Reprenant à l’identique le comic book « The Machine Never Blinks » initialement paru en avril 2020 chez Fantagraphics, la présente édition Delcourt traduit son titre au plus juste, tout en le complétant de la mention « de 1984 à Facebook ». Soit une soixantaine d’années (« 1984 » paraît en juin 1949 tandis que le plus célèbre des réseaux sociaux voit le jour en février 2004) durant lesquelles la société prendra peu à peu conscience de l’émergence d’une surveillance mondialisée.
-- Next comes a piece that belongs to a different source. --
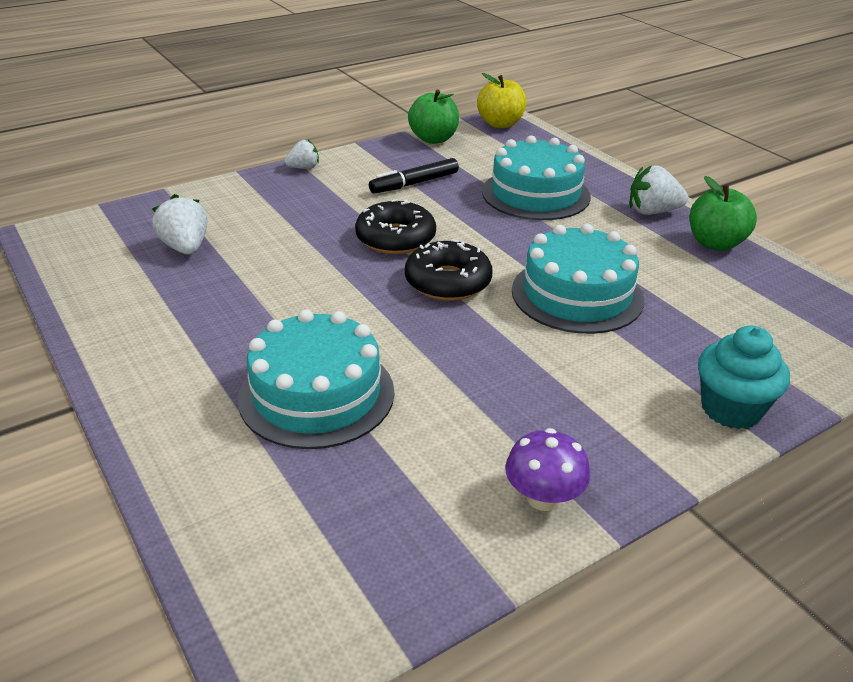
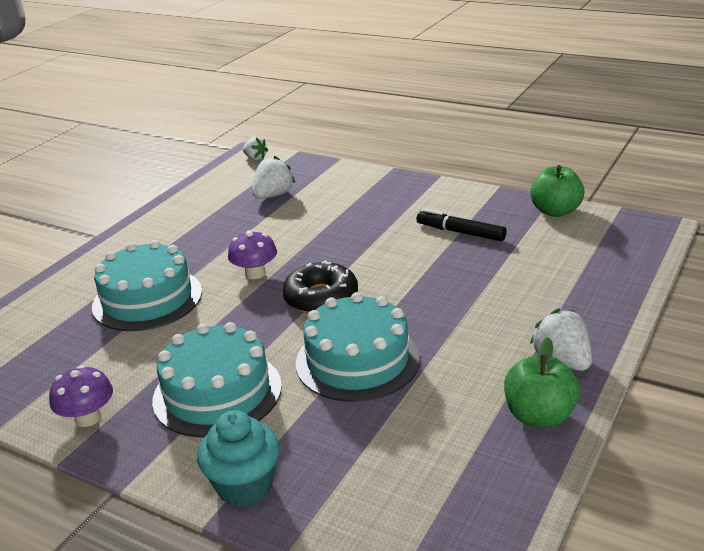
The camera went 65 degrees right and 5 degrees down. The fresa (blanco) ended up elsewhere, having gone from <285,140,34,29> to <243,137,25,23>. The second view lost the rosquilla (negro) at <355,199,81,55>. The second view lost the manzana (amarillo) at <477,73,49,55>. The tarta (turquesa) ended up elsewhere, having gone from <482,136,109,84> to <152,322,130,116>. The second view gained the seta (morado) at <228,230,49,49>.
La création du réseau Échelon (entre Royaume Uni et États-Unis en 1971), les écoutes du Watergate (1974), les critiques contre la NSA (National Security Agency) aux lendemains des attentats du 11 septembre 2001, les révélations du lanceur d’alerte américain Edward Snowden en juin 2013 (20 000 documents classifiés prouvant la surveillance mondiale des réseaux de téléphonie effectuée par la NSA) ou les 192 cyber-attaques intrusives ayant récemment visé tant les services de santé français que le CNED poussent assurément le citoyen lambda à la plus grande méfiance. Entre information raisonnée et dérive complotiste, il n’y a évidemment qu’un pas que l’on se gardera de franchir, la tendance générale étant que (selon un sondage Mines-Télécom-Médiamétrie effectué en 2017) environ 85 % des Français interrogés ont bel et bien le sentiment d’être épié sur Internet, un peu plus de 90 % souhaitant pouvoir garder le contrôle de leurs données (59 % pensant à effacer les traces de leur navigation ou de leur historique).

Une surveillance de tous les instants... (Delcourt 2021).

En couverture, ce one shot de 144 pages reprend une composition rougeâtre digne du constructivisme soviétique. Lignes de force obliques et formes géométriques viennent ici scinder l’espace et isoler l’individu, le réduisant à un sens et une fonction : voir, observer, surveiller, espionner. Œil humain, icône digne de l’agence Pinkerton, oculus, cybercaméra, dispositif de reconnaissance électronique faciale et optique, rien n’échappe à ce visuel (sic) digne de nombreuses couvertures de « 1984 », le fictif et néanmoins redoutable Big Brother étant devenu la référence universelle en la matière.

La matrice de la cyberattaque et de l'espionnage malveillant ? (Delcourt 2021).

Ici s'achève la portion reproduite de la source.